Sounds like an oxymoron doesn't it?  How could an atheist claim any sort of spirituality, particularly one such as myself that rejects all supernatural concepts?  And yet, I experience feelings from time to time that I describe as "spiritual".  How is that possible?

Well first of all, the concept of atheism does not preclude spirituality.  There is a sect that call themselves Spiritual Atheists who ascribe to the belief that the universe itself is a conscious, living entity.  I do not know whether the universe is a living entity, and at present I can see no evidence for any greater consciousness in the world around me, so I guess I am not of that particular sect.

I have heard Buddhism described as a form of spritiual atheism, but I do not know enough about Buddhism to decide for myself whether that is accurate.  However, I am assuredly not Buddhist.  I don't believe in reincarnation, or in the Yeti.

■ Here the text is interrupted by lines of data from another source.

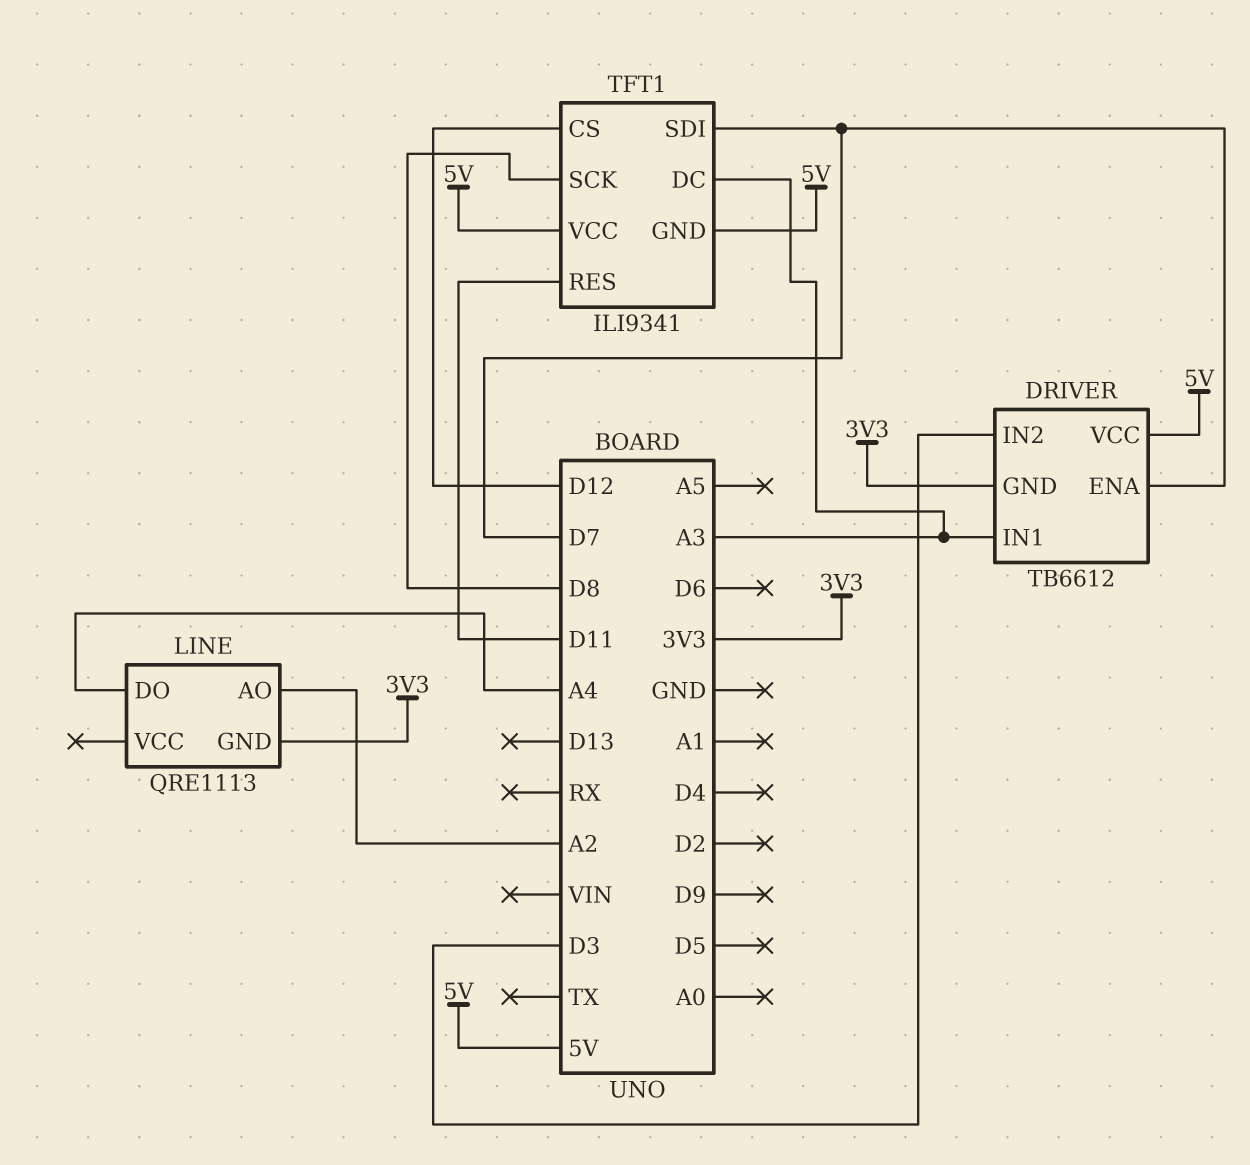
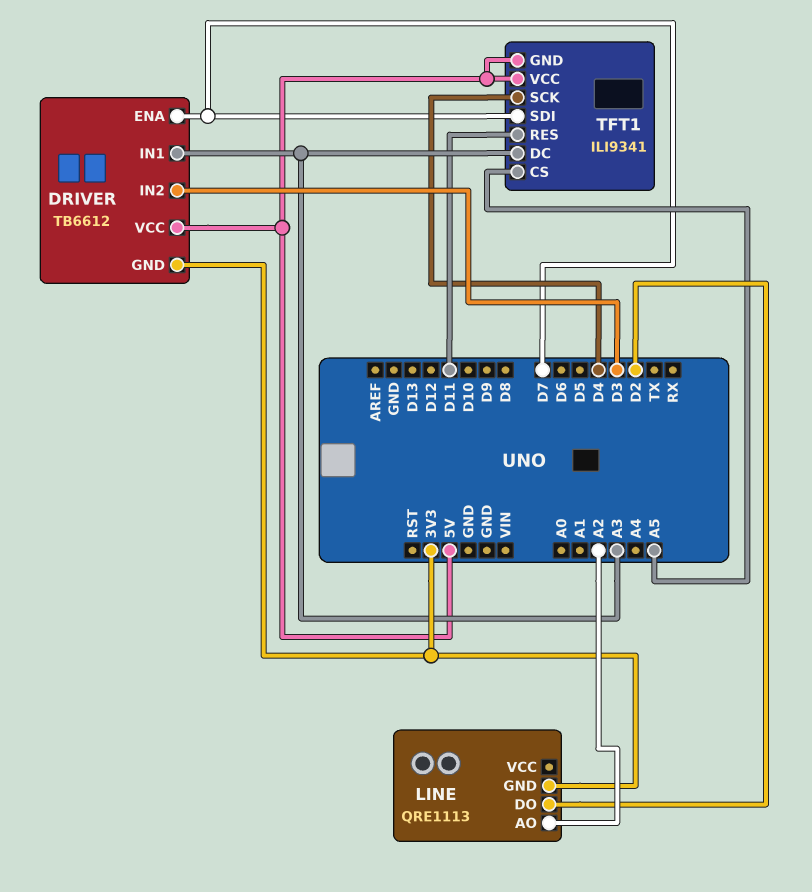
LINE pin DO: A4 -> D2
TFT1 pin CS: D12 -> A5
TFT1 pin SCK: D8 -> D4

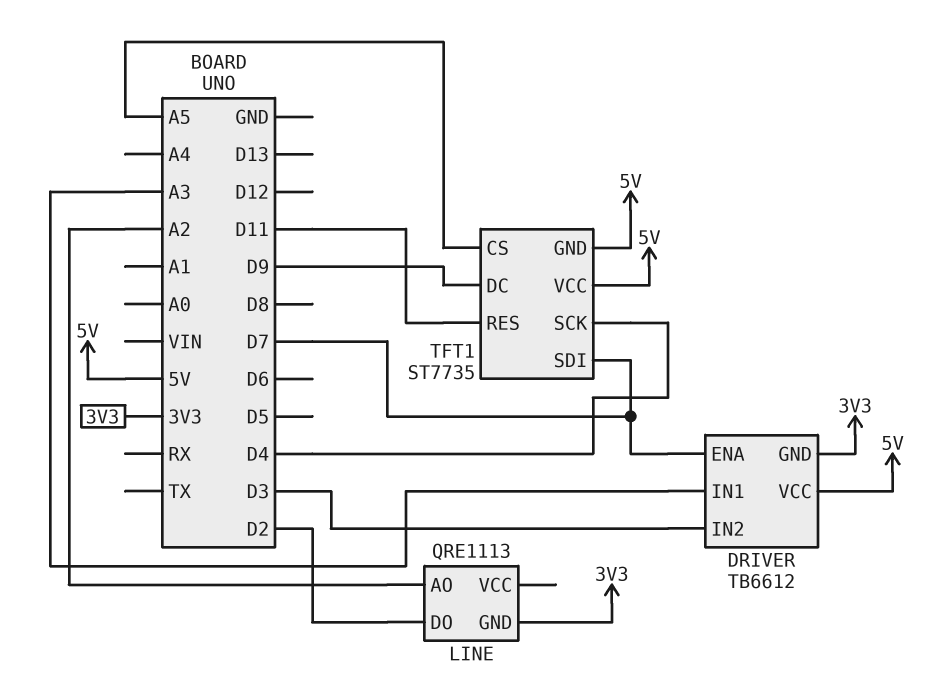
TFT1: ILI9341 -> ST7735
TFT1 pin DC: A3 -> D9

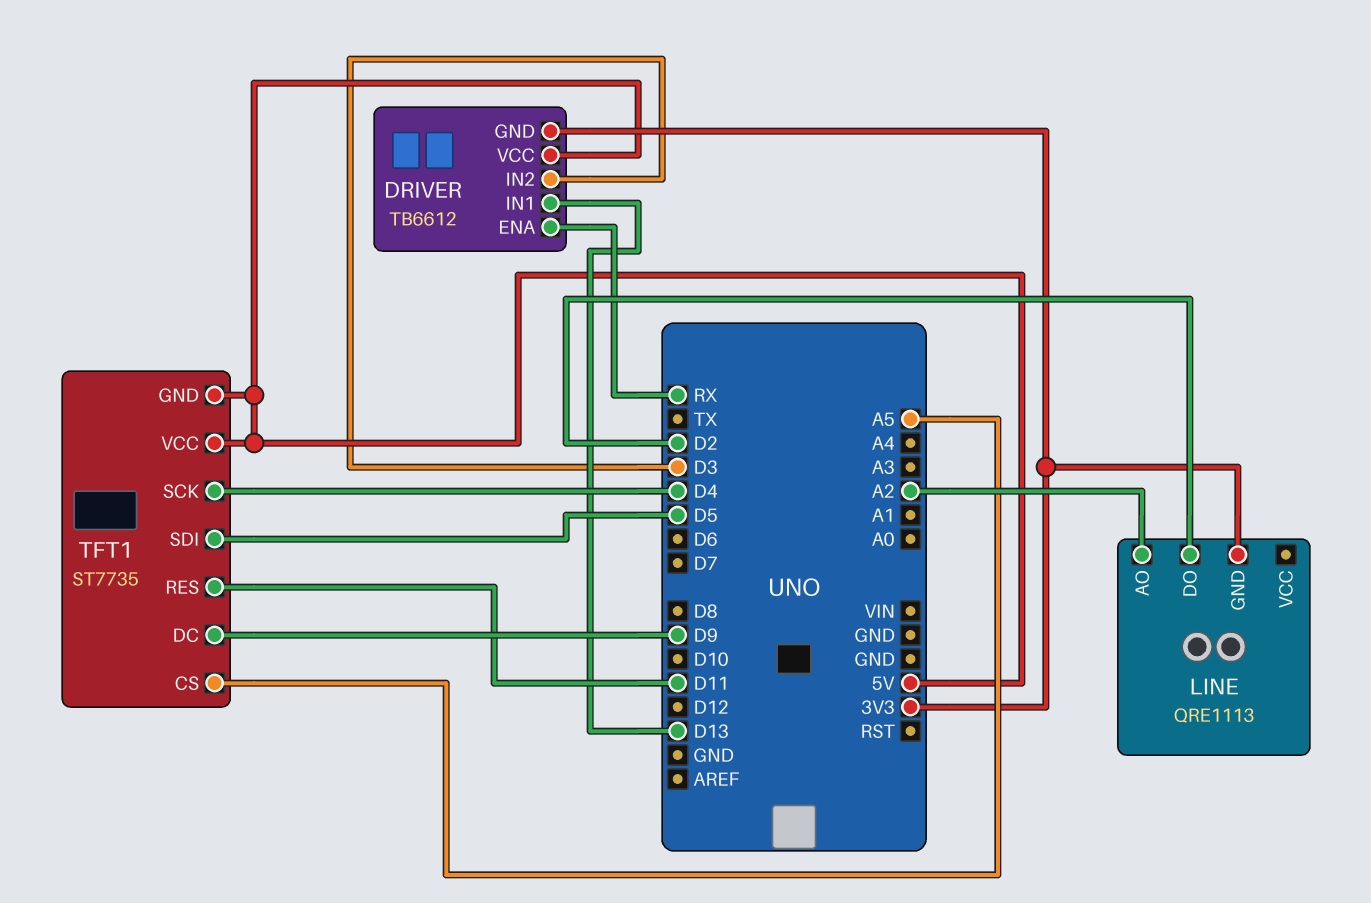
DRIVER pin ENA: D7 -> RX
DRIVER pin IN1: A3 -> D13
TFT1 pin SDI: D7 -> D5

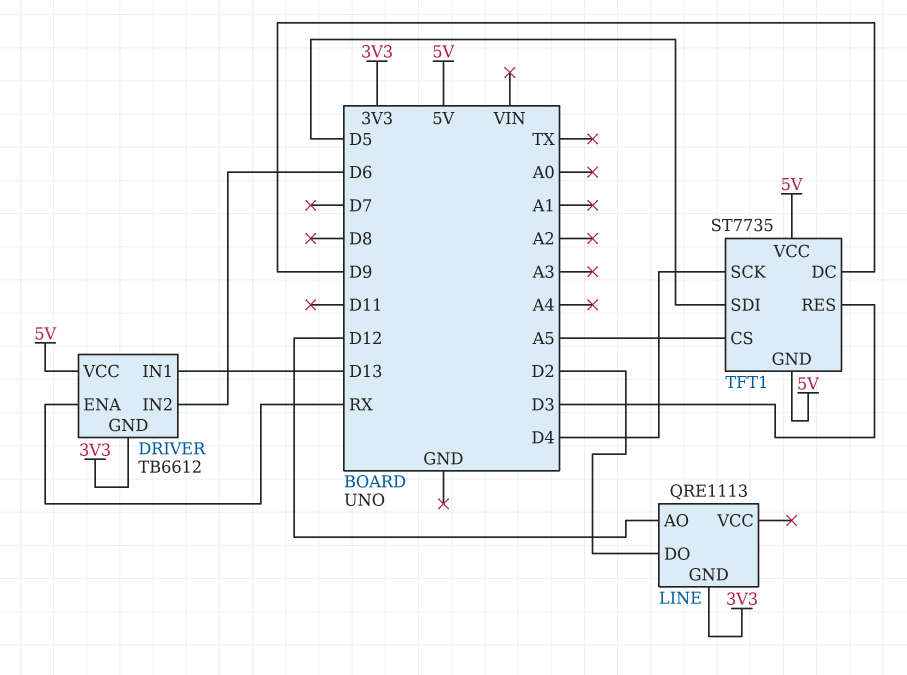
DRIVER pin IN2: D3 -> D6
LINE pin AO: A2 -> D12
TFT1 pin RES: D11 -> D3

No I am a plain, old, ordinary secular humanist.  But I have spiritual feelings from time to time.  To understand how that is possible, I first needed to understand exactly what was the feeling I referred to as spritual.  I usually experience such feelings (a) when I am out in the wilds or in some way close to nature, (b) when I do something selfless, or (c) when I witness a selfless or kind act.

I wracked my brain over it for a long time before I realized a few years ago that a spiritual feeling is ultimately a feeling of connection.  Connection to something vastly larger than oneself.  For a believer this connection is with the divine in some way.  But a nonbeliever can feel connected to nature, or humanity, or the universe, and experience the same sensation of connectedness.

When I am wandering the trails and have a close encounter with a bird or other animal, or when listening to the sound of the wind in the trees I often get that feeling of connection with the environment around me... just another part of a beautiful ecosystem with which I share common origins and DNA.

I also get that sense of connectedness to my fellow human beings when I perform or witness a kind act, or when I ponder my friends and family and how lucky I am to have them.

So in my mind, one can feel spiritual, without believing in spirits.  Weird, huh?